[Excerpts from a dataset]
* * *

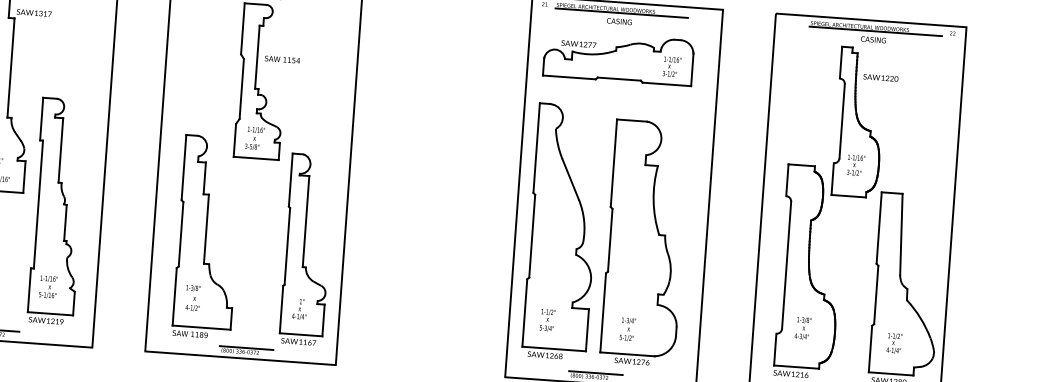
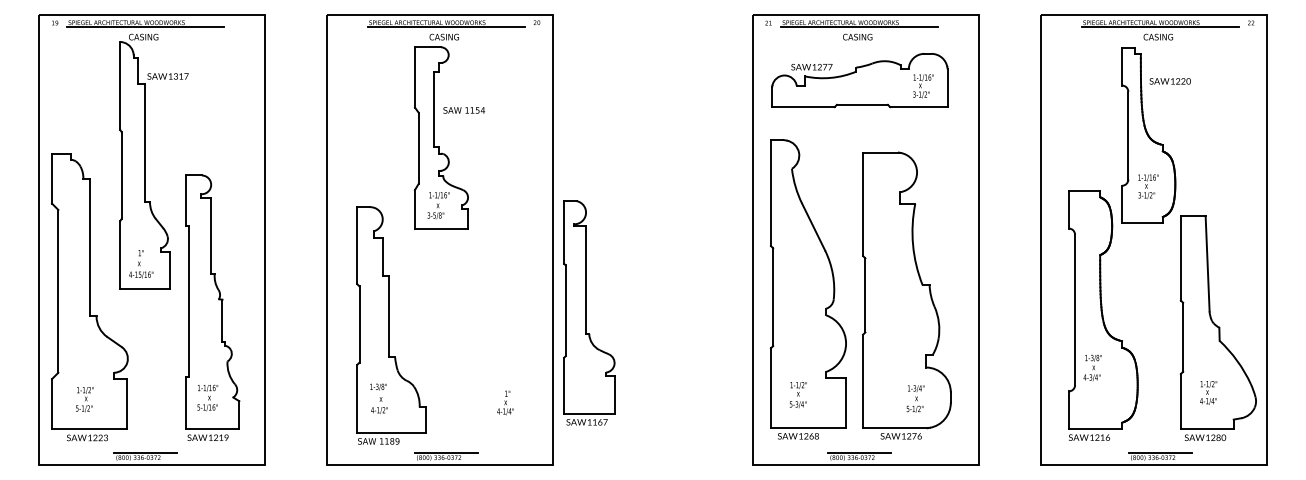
part: (307, 249) -> (589, 312), moved
text: (802, 328) -> (1092, 367), moved
text: (627, 329) -> (915, 398), moved

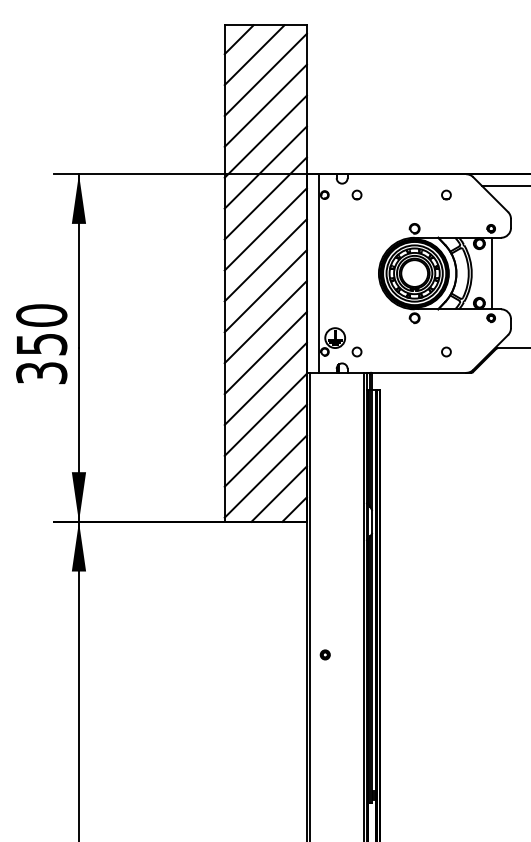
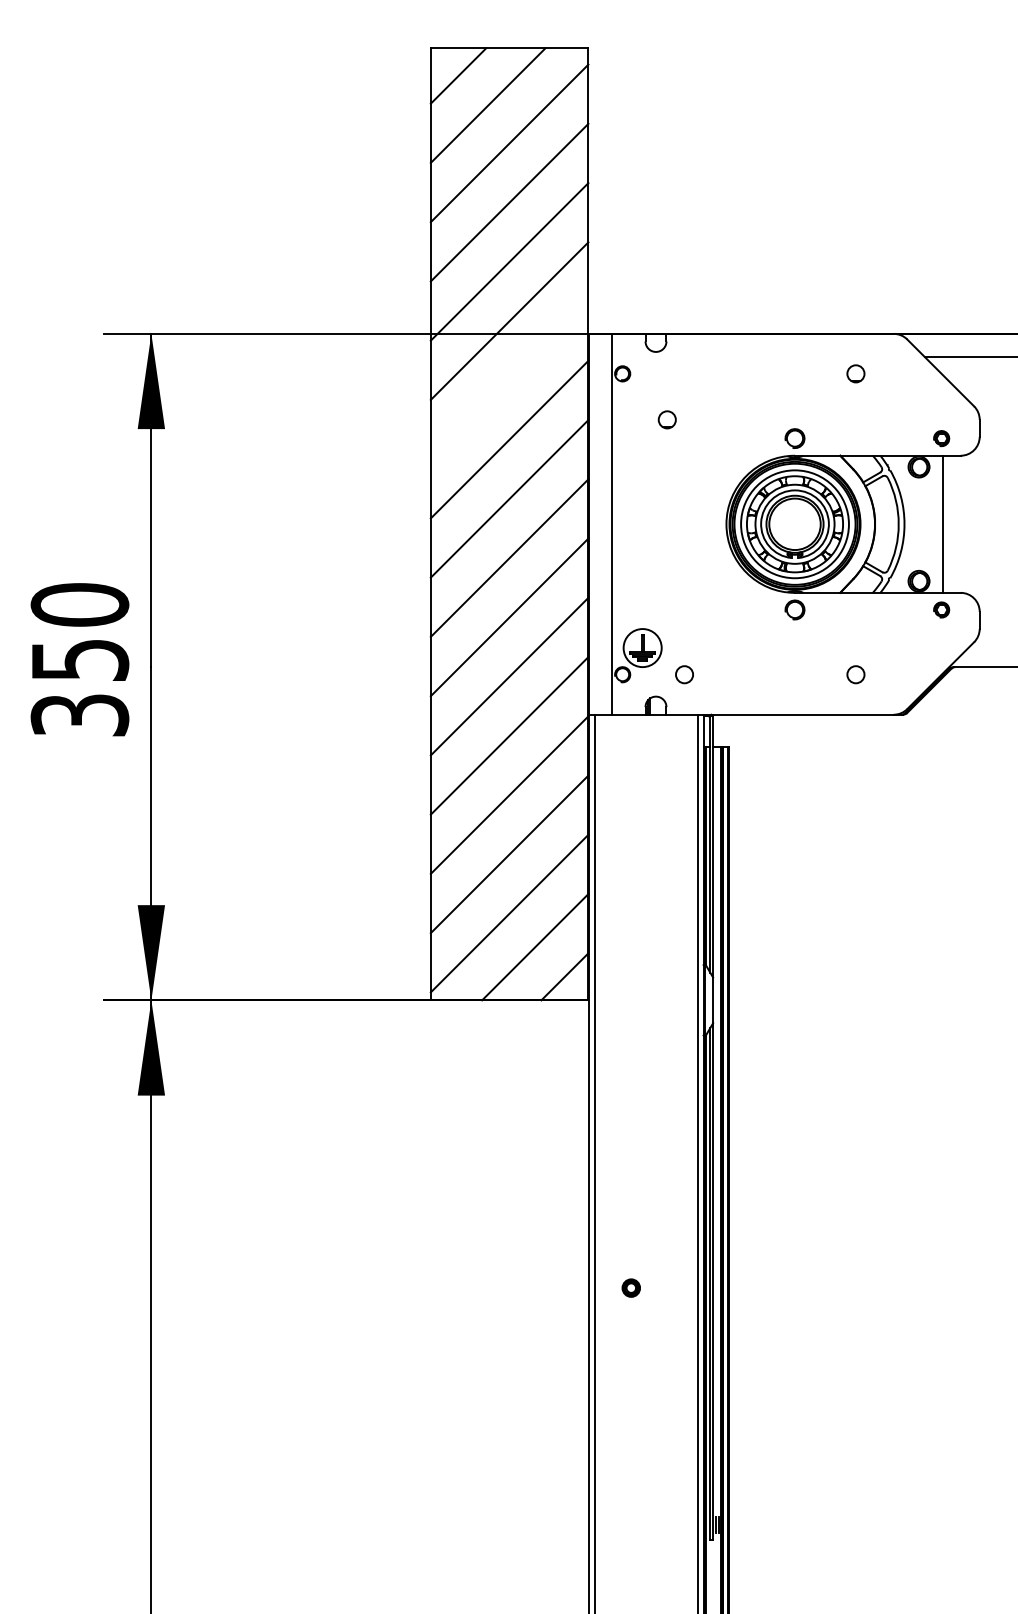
part: (356, 194) -> (666, 418), moved
line: (265, 198) -> (509, 380), removed
part: (324, 654) -> (629, 1287), moved

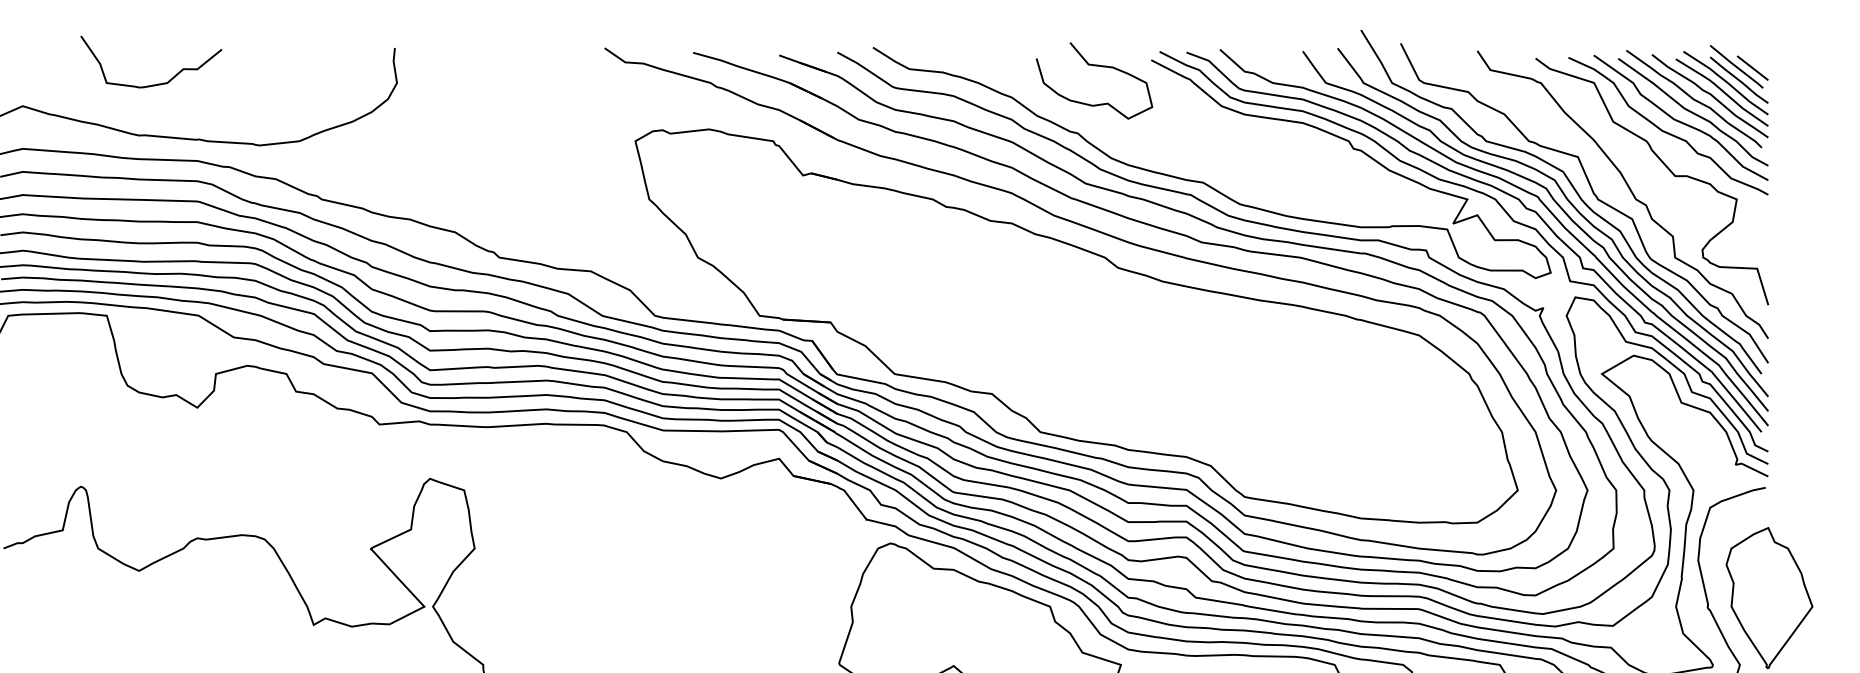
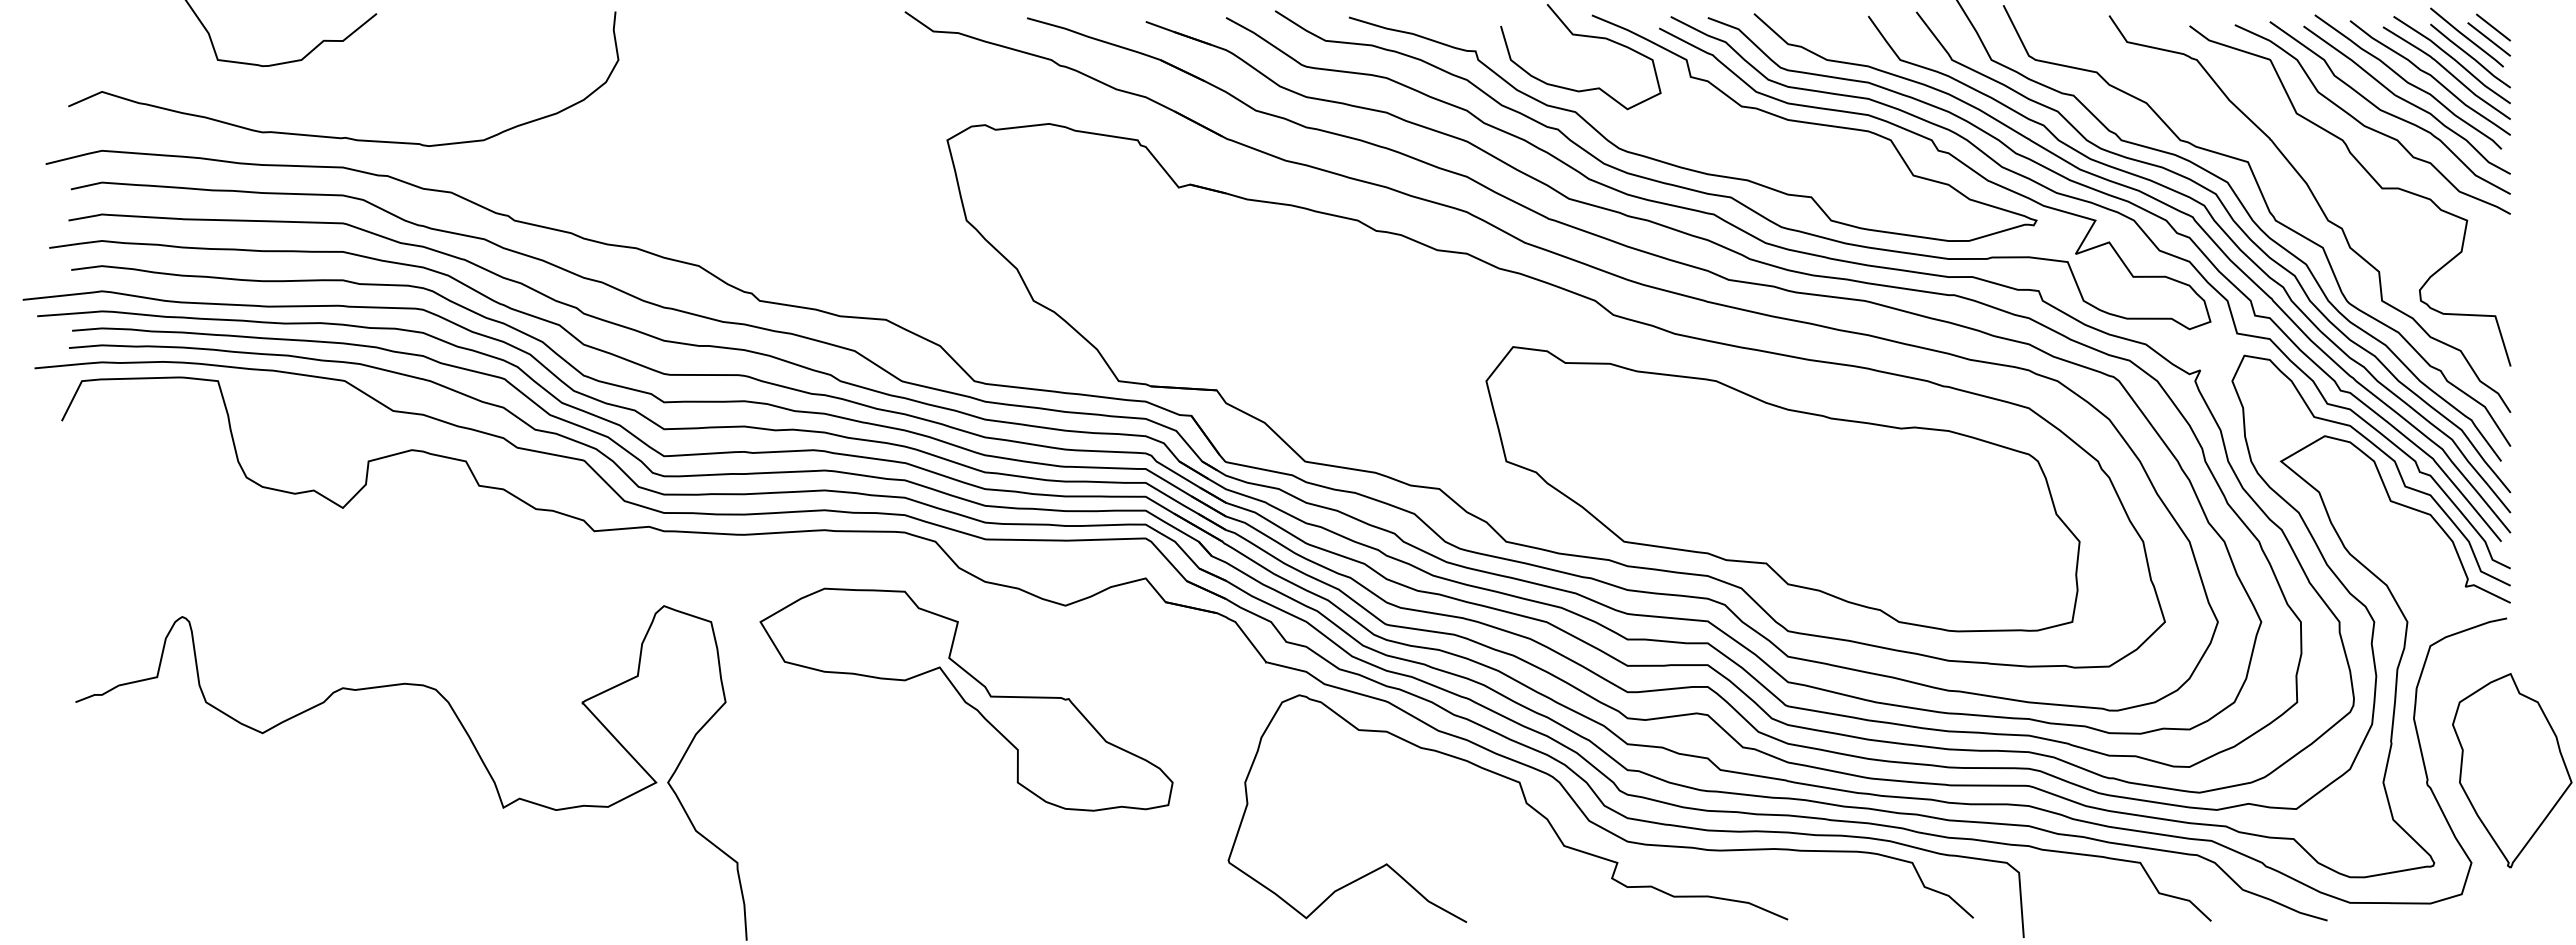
line: (1755, 59) -> (2493, 27), added
curve: (1170, 160) -> (1685, 167), added
part: (1240, 394) -> (1782, 489), added
part: (649, 546) -> (966, 699), added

* * *

Could you write out every line above exactly as it stands, with no images?

### REPLY:
part: (307, 249) -> (589, 312), moved
text: (802, 328) -> (1092, 367), moved
text: (627, 329) -> (915, 398), moved

part: (356, 194) -> (666, 418), moved
line: (265, 198) -> (509, 380), removed
part: (324, 654) -> (629, 1287), moved

line: (1755, 59) -> (2493, 27), added
curve: (1170, 160) -> (1685, 167), added
part: (1240, 394) -> (1782, 489), added
part: (649, 546) -> (966, 699), added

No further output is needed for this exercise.